Treatment areaKnee joint and periarticular pain points.
Device typesMostly clinical low-level laser or PBM devices.
NotesDose-response may matter; recommended-dose subgroups performed better in the 2019 BMJ Open review.
  • There is no category-wide consensus that one panel distance or session length matches clinical laser dosing.
  • Targeted application to the knee matters more than whole-body exposure.
  • Protocol conversion should be conservative because joint depth, spot size, and irradiance all affect delivered dose.

Caveats

  • Osteoarthritis is a medical condition; content should not replace diagnosis or treatment guidance.
  • Clinical laser protocols may deliver light differently than LED panels.
  • Newer reviews are more cautious than some older meta-analyses.

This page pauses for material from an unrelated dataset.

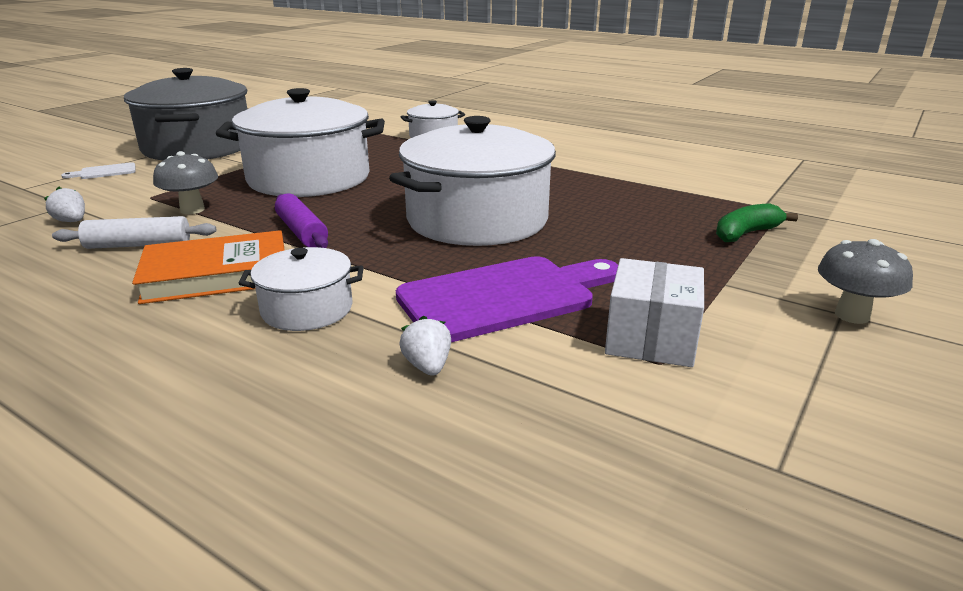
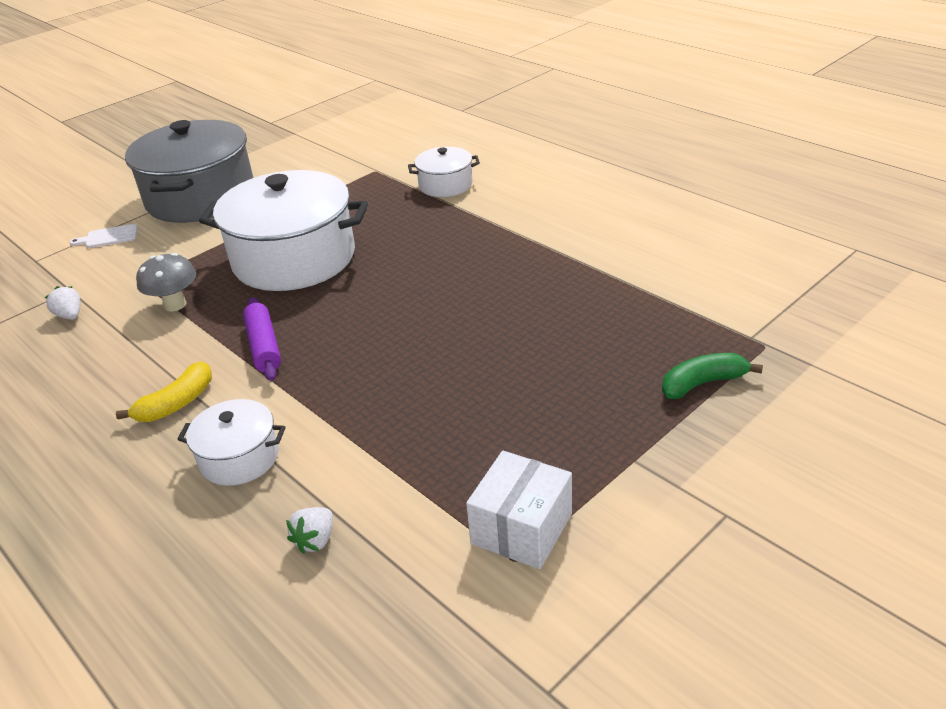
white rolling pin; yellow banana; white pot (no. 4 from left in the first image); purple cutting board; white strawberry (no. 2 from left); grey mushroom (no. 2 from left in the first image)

Cited peer-reviewed sources

meta-analysis 22 included studies Evidence: moderate; direction: positive Panel relevance: partially-replicable Wavelengths: Not reported Dose/timing: Varied by trial / Varied by trial Area: Knee joint points Device: Low-level laser therapy Source

Stausholm MB, Naterstad IF, Joensen J, et al. BMJ Open. 2019.

A placebo-controlled meta-analysis found knee osteoarthritis pain reductions, especially when studies used recommended LLLT doses.

Source

meta-analysis 10 included studies Evidence: low; direction: positive Panel relevance: partially-replicable Wavelengths: Not reported Dose/timing: Varied by trial / Varied by trial Area: Knee Device: Photobiomodulation devices, mostly clinical devices Source

Oliveira S, Andrade R, Valente C, et al. Physical Therapy. 2024.

A 2024 placebo-controlled meta-analysis found pain-at-rest improvement but rated certainty as very low.